There are a number of great zingers in Brecher's writing, and I would copy them all, were I allowed. But I think the more important thing is to focus on Brecher's dissection of Confederate psychology. It has important lessons for us today, I believe. Recall, for example, how Texas governor and US presidential aspirant Rick Perry so casually raised the specter of secession a few years ago. Or how the Republicans plunged ahead into the politically suicidal government shutdown a year ago - and are talking about doing it again.
Sherman was trying, in everything he did, to wake these idiots from their delusion. That’s why they hate Sherman so much, 150 years after his campaign ended in total success: Because he interrupted their silly and sadistic dreams, humiliated them in the most vulnerable part of their weird anatomy, their sense of valorous superiority. Sherman didn’t wipe out the white South, though he could easily have done so; he was, in fact, very mild toward a treasonous population that regularly sniped at and ambushed his troops. But what he did was demonstrate the impotence of the South’s Planter males.
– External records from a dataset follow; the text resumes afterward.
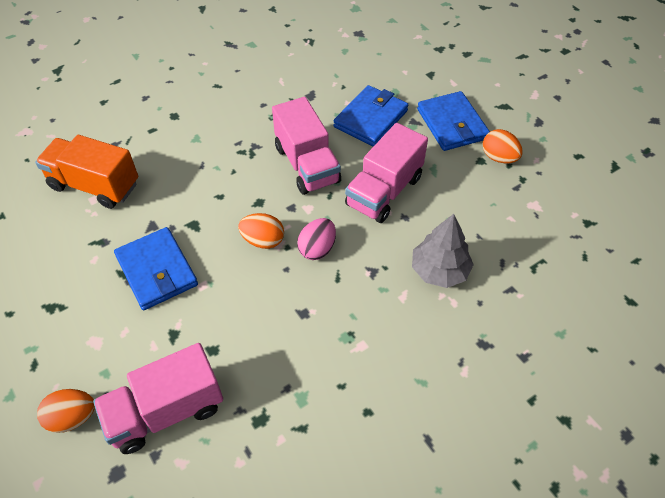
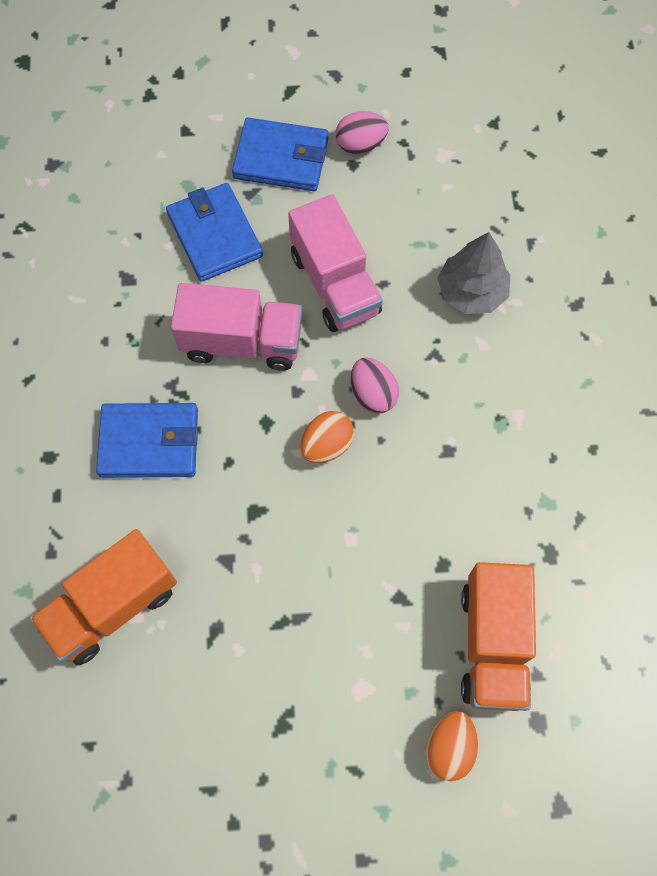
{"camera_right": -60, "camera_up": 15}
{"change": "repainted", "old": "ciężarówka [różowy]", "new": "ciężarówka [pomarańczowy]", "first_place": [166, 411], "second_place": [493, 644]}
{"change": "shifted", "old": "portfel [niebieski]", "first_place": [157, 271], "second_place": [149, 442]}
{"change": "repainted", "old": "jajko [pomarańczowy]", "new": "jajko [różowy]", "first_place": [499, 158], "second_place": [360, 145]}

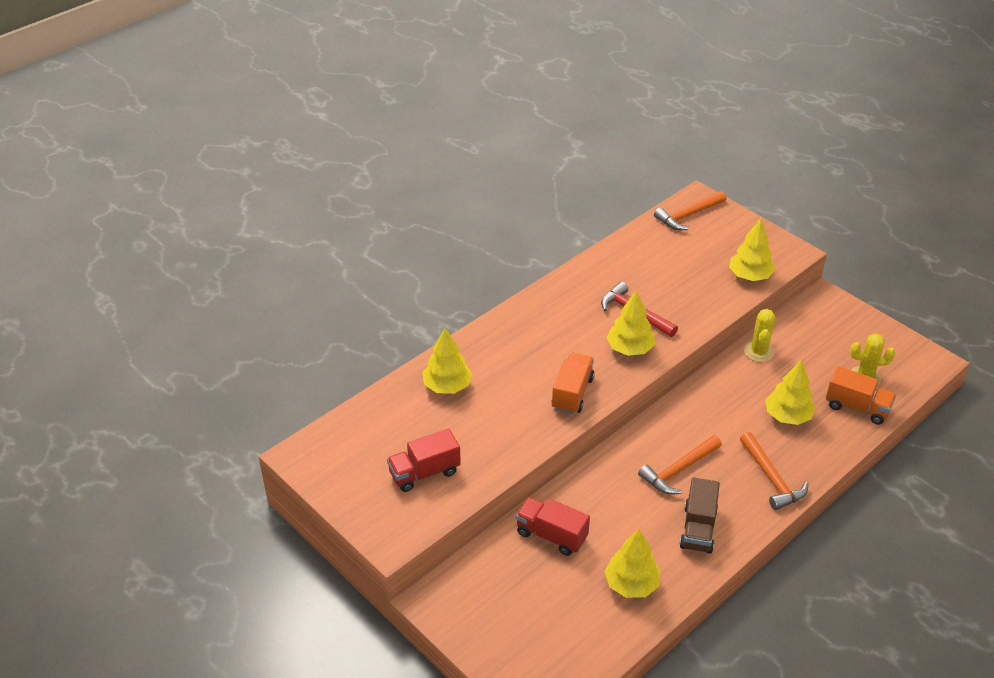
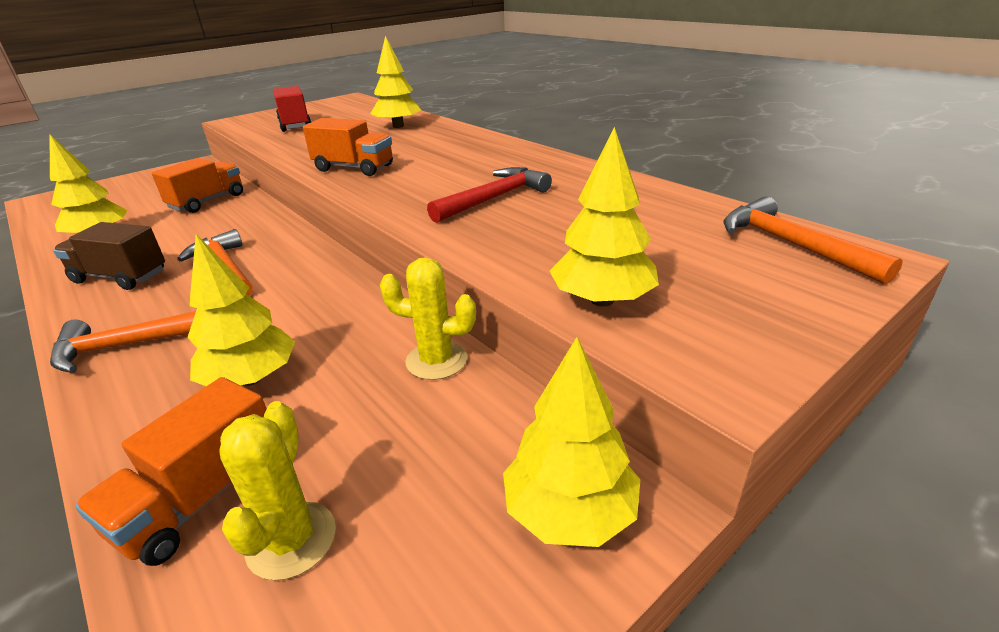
{"camera_right": 95, "camera_up": -10}
{"change": "repainted", "old": "ciężarówka [czerwony]", "new": "ciężarówka [pomarańczowy]", "first_place": [551, 535], "second_place": [207, 201]}
{"change": "shifted", "old": "drzewko [żółty]", "first_place": [630, 349], "second_place": [570, 512]}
The taking and burning of Atlanta were just one more chance to slap the South awake, as Sherman saw it. When he was scolded—by people who were in the habit of whipping slaves half to death for trivial lapses—for his severity toward the (white, landowning) people of Atlanta, he replied, in his “Letter to Atlanta,” in a way that shows how patiently he kept trying to talk grown-up sense to an insane population....
Brecher provides the famous quote from Sherman that "War is cruelty, and you cannot refine it." But pay attention to Sherman's next few lines:
The only way the people of Atlanta can hope once more to live in peace and quiet at home, is to stop the war, which can only be done by admitting that it began in error and is perpetuated in pride.
You have heretofore read public sentiment in your newspapers, that live by falsehood and excitement; and the quicker you seek for truth in other quarters, the better.
There are some other
observations Brecher makes that I think offer great insight into our contemporary gun culture, and the antics of the NRA. And there is a powerful quote from a speech Sherman gave to graduates of a military academy in Michigan years after the war, about how ghastly and horrible war really is, warning them to shed their delusions of glory and grandeur. But I will close with this last excerpt from Brecher; it points to something important we need to think carefully about. I think it is quite correct of Brecher to imply how portentous it is that neo-confederate ideas such as states' rights (to reject health care exchanges, or medicare extension, for example), have become part of the public discourse again.
Sherman, as usual, saw clearly that the craziness of the white South was bone-deep, and could never fully be eradicated. He wouldn’t have been surprised to read Phil Leigh’s spitball-commemoration of his Atlanta victory. What Sherman did hope—and it was a realistic hope, fulfilled by history—was to suppress the South’s craziness for a few generations:
“We can make war so terrible and make [the South] so sick of war that generations pass away before they again appeal to it.”
And it worked; it wasn’t until the past decade or so that these neo-Confederate vermin dared to raise their heads and start hissing their crazy nonsense in public.